The frame developed in Chicago is to modern architecture what the column was to classic architecture. In his account, not only is the frame the catalyst of modern architecture but it has even become modern architecture, appearing when not even structurally necessary. – from Surface Architecture by Mohsen Mostafavi
This is the clear statement of what the frame (which is basically Domino System) means in modern architecture. The frame in modern architecture is the most hegemonic element. My thesis starts from the curiosity; what if we get rid of the frame from our modern living machines?

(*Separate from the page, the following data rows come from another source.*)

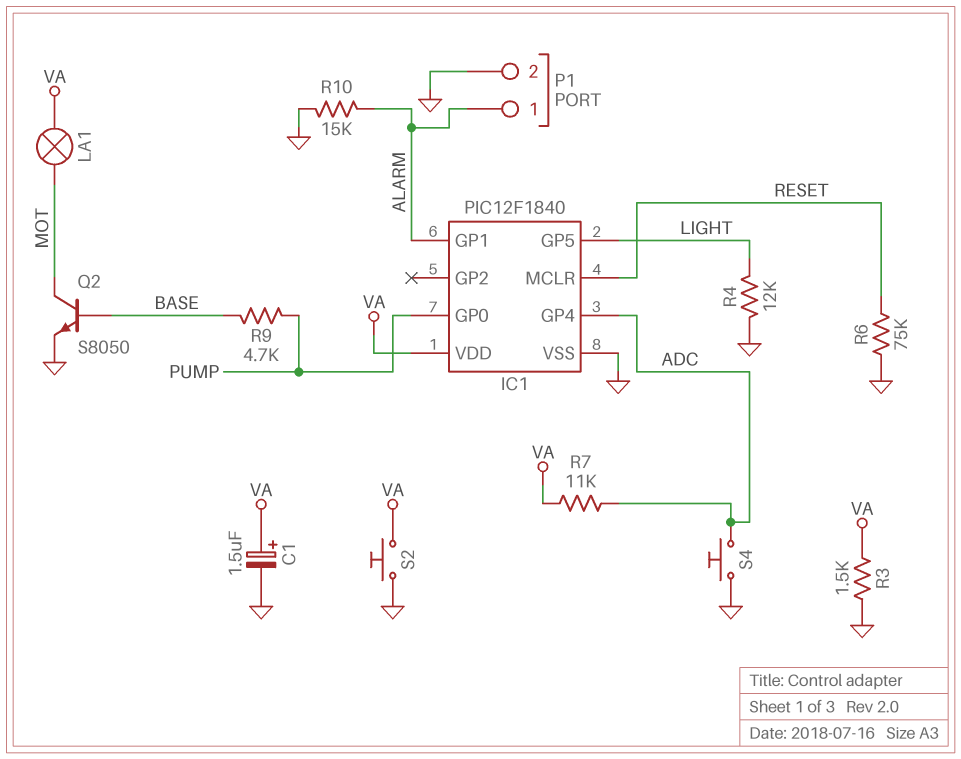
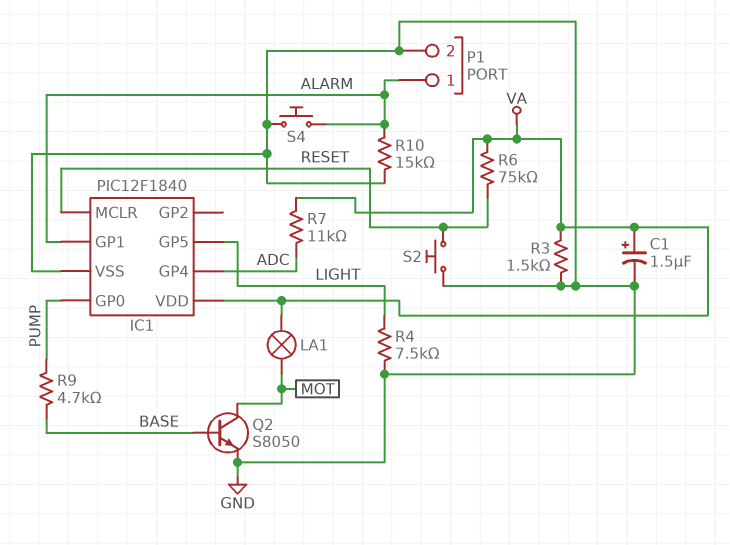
R4: 12k (GND, LIGHT) -> 7.5k (GND, LIGHT)
R6: 75k (GND, RESET) -> 75k (RESET, VA)
S2: button (GND, VA) -> button (GND, RESET)
S4: button (ADC, GND) -> button (ALARM, GND)

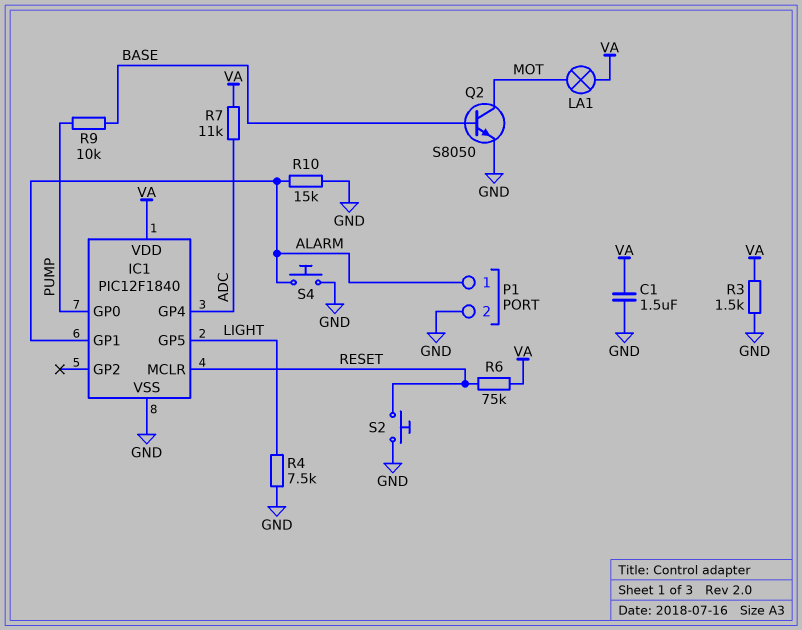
C1: 1.5uF (plus VA, minus GND) -> 1.5uF (GND, VA)
R9: 4.7k (BASE, PUMP) -> 10k (BASE, PUMP)

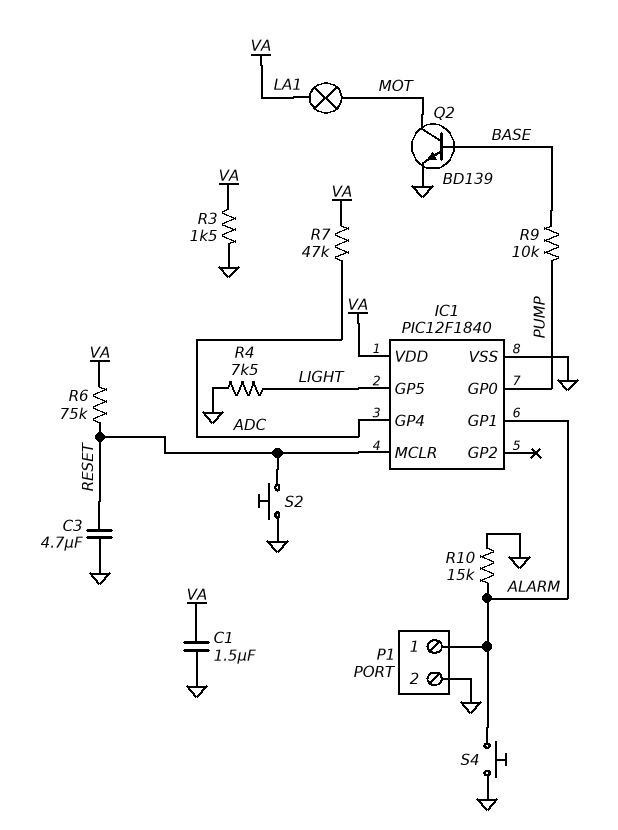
C3: none -> 4.7uF (GND, RESET)
Q2: NPN S8050 (B BASE, C MOT, E GND) -> NPN BD139 (B BASE, C MOT, E GND)
R7: 11k (ADC, VA) -> 47k (ADC, VA)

This project was initiated by a simple question: why are most of the walls/façades around us perpendicular to the floor? There might be pros and cons, but as is clearly investigated in “The Oblique Function” by Claude Parent and Paul Virilio, we could also use them in different ways, unless they are perpendicular to the floor plate. From the history of conflict amongst walls, façade, or cladding versus the structural skeleton described in Mohsen Mostafavi’s Surface Architecture, our era has already witnessed the separation of walls/façade from the overall structure of a building. Although there might be technical / economic difficulties in actively designing and building non-vertical walls, it seemed to me that there must also be something profound behind the process that forces us to stick with rectilinear extrusion building types.
So I traced back the history of architecture to the point when wall / façade did not have to work as load-bearing element, and that brought me to the era of the Domino system proposed by Le Corbusier. From that point onward, no radical change has been made from a structural point of view. Although this is somehow tied up with “International Style,” as its name implies, the style is rather a universal logic that is widely adaptable to site-specific conditions. In that sense, the style that came with the Domino system was to provide a flexible framework allowing architects greater design freedom, rather than functioning as a formal language associated with structural ideas, as the pre-modern styles did. Le Corbusier’s Five Points of Architecture constitute another clear message that the intention of the Domino system was to encourage architects’ free will in their design processes.
However in reality, the system, which was supposed to be a flexible framework, does not work as planned. Instead, it functions more as a formal style made out of a monotonous series of slabs and columns, as we can easily see from our built environment. This misappropriation—combined with other reasons such as material, building techniques, as well as cost—is actually holding back architects from moving on creatively. Then why not remove this rigid system from our buildings and see how that works?
Through the prototyping process, I proposed a flexible point grid system with various sizes of program bubbles, including dummy cells, which in turn creates an organic building shape while maintaining the rational logic of the Domino system as a virtual framework. Although I used the prototype to reorganize the Unite d’Habitation based on its existing inner logic, I suppose it is also capable of accommodating other logic from outside of architecture that might serve as a malleable framework.